At the farm I get chatting with Maggie and Dana Troutman, raw milk drinkers from San Diego. Maggie says she was raised on the stuff and claims her family has no history of disease as a result. “When I’m traveling and I can’t get my raw milk, I notice a difference in two days,” she says. “I don’t feel strong. It’s like my cells are starving.”

But Organic Pastures has had its growing pains. Their milk has been linked to multiple outbreaks, including an E coli outbreak in 2006 that left several children hospitalized. One of those children was seven-year-old Chris Martin, who developed acute kidney failure that almost killed him.

Chris’s mother, Mary McGonigle-Martin, told me she “didn’t grow up eating healthy” but was drawn to raw milk because she had heard it was more nutritious. “I thought it was supposed to be good for you. I was lulled into a false sense of security.”

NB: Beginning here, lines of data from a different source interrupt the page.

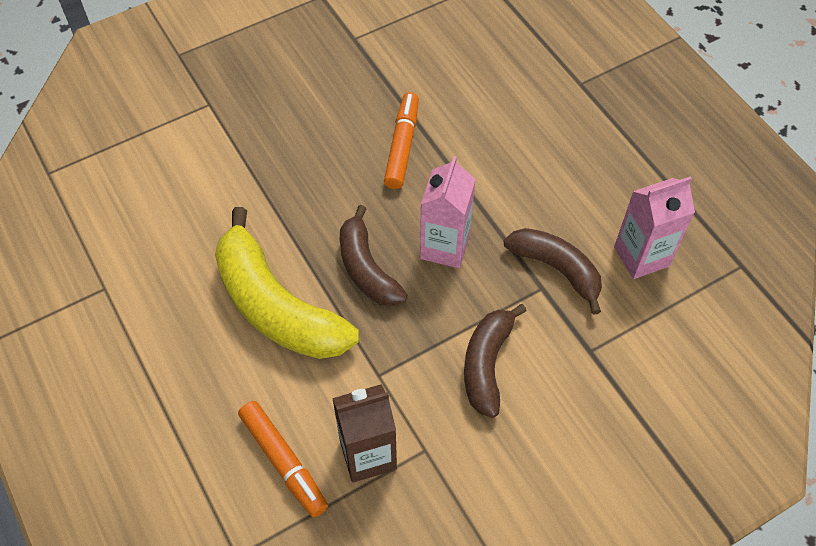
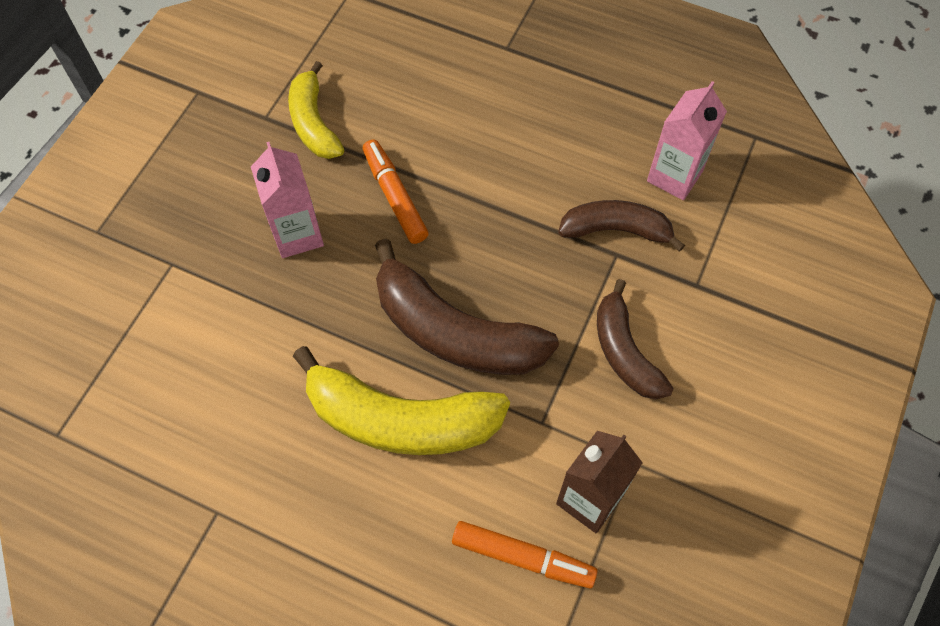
camera: 35 degrees left, 5 degrees up
(366, 268) = (454, 332): brown banana -> brown banana, size x1.63
(385, 61) = (313, 123): none -> yellow banana
(444, 247) = (507, 268): pink carton -> pink carton (297, 234)

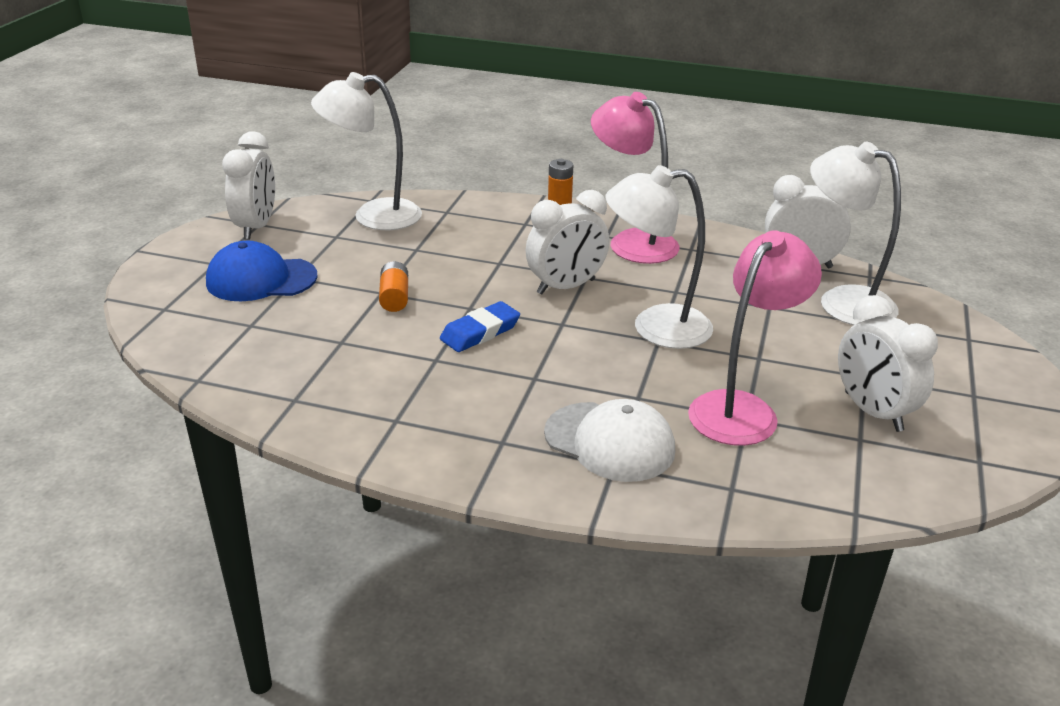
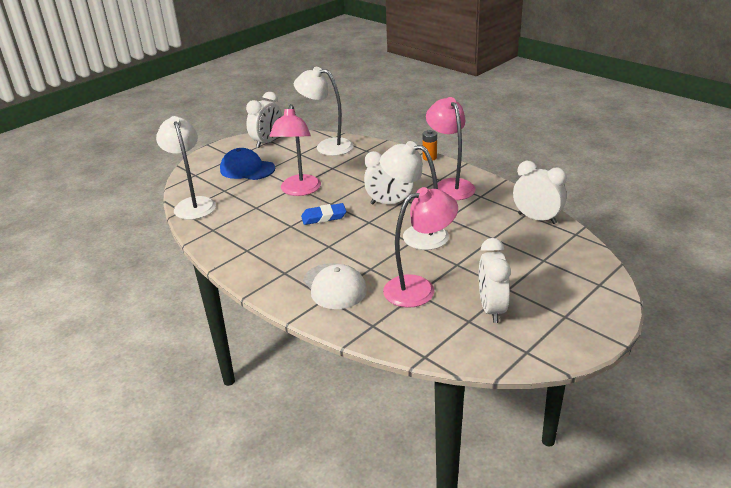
camera: 30 degrees right, 0 degrees up
(394, 297) = (299, 190): orange battery -> pink lamp
(842, 301) = (541, 245): white lamp -> white lamp (193, 204)

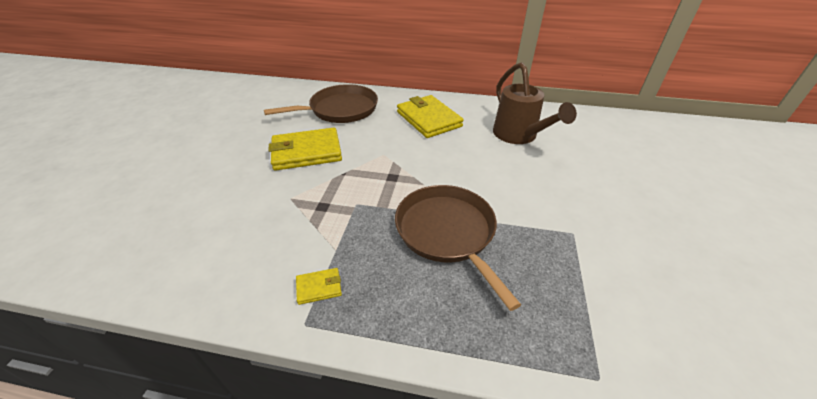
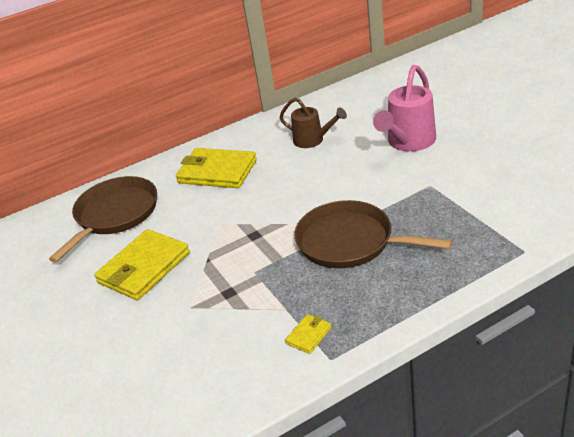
camera: 35 degrees left, 5 degrees down
(518, 136) = (313, 140): brown watering can -> brown watering can, size x0.65
(596, 183) = (408, 142): none -> pink watering can

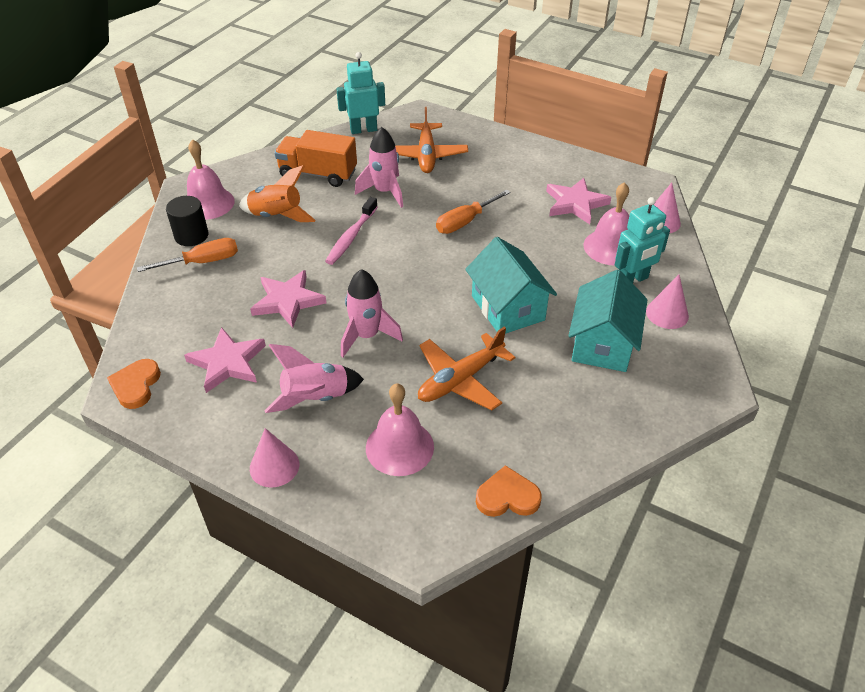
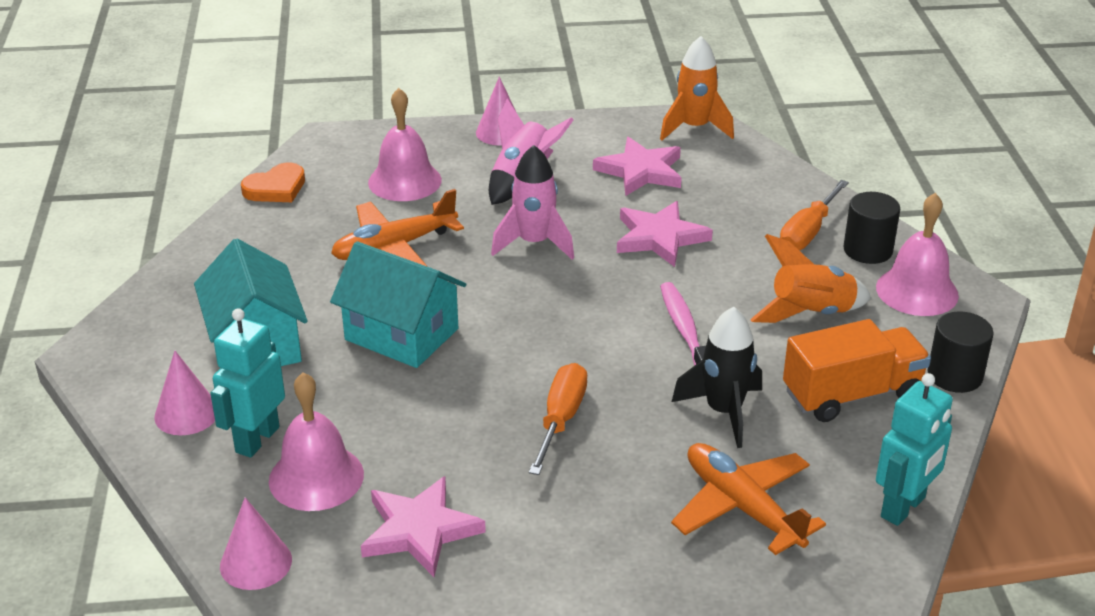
camera: 145 degrees right, 10 degrees down
(136, 385) = (694, 128): orange heart -> orange rocket
(261, 161) = (954, 375): none -> black cylinder
(385, 192) = (723, 412): pink rocket -> black rocket
(460, 380) = (394, 247): orange plane -> orange plane turned 135 degrees counterclockwise

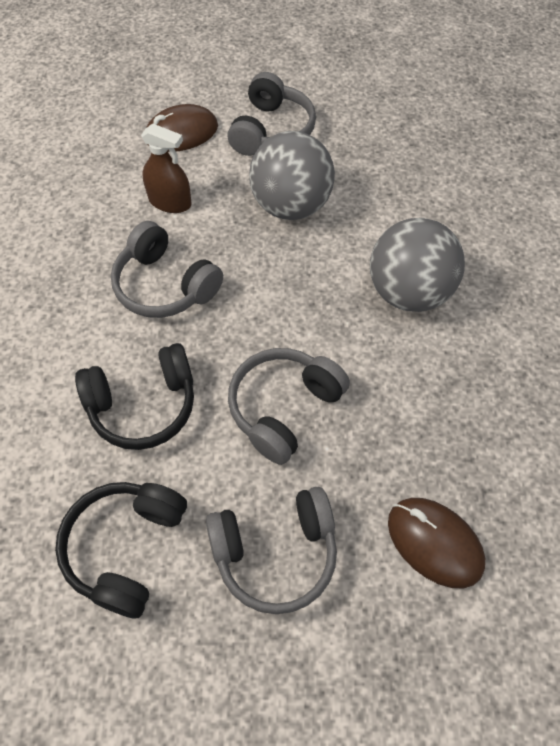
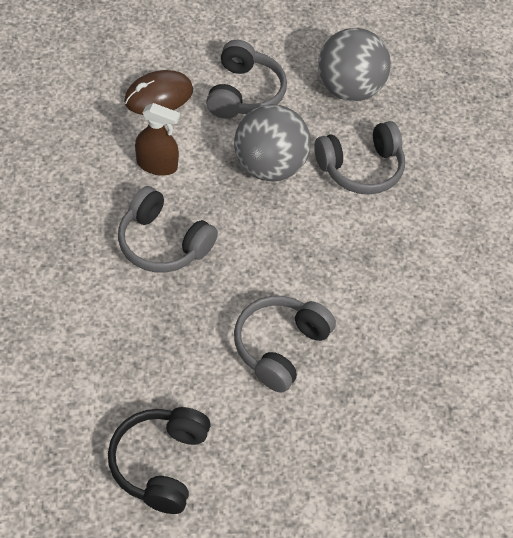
camera: 10 degrees left, 5 degrees down
(143, 405) = (158, 348): black headphones -> none
(275, 552) = (284, 462): grey headphones -> grey headphones (361, 168)
(408, 292) = (380, 244): grey ball -> grey ball (349, 89)
(434, 542) = (411, 449): brown mouse -> none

McGonigle-Martin’s story highlights just how personal, and at times contentious, the debate has become. The raw milk movement is, after all, fighting against a significant advancement in food safety that’s credited with saving millions of lives. In the early 20th century – before pasteurization became widespread in the US – one in four foodborne illnesses were caused by milk. Today it’s less than 1%.

But for those who love it, drinking raw milk isn’t just about the taste or supposed health-giving effects – it’s about a return to a pre-industrialized past, a rejection of mass production, a middle finger to the government for restricting food choices. (It’s legal to buy plenty of other things that kill you, after all, from cigarettes to soda.)

“When I speak to my students now, they are far more concerned about things like antibiotics, GMOs, pesticides and hormones in their food,” says Jay-Russell, the microbiologist. “They think they’re avoiding the horrors of industrialized, processed food.

“But,” she adds, “people have forgotten that sometimes there was a reason for those processes in the first place.”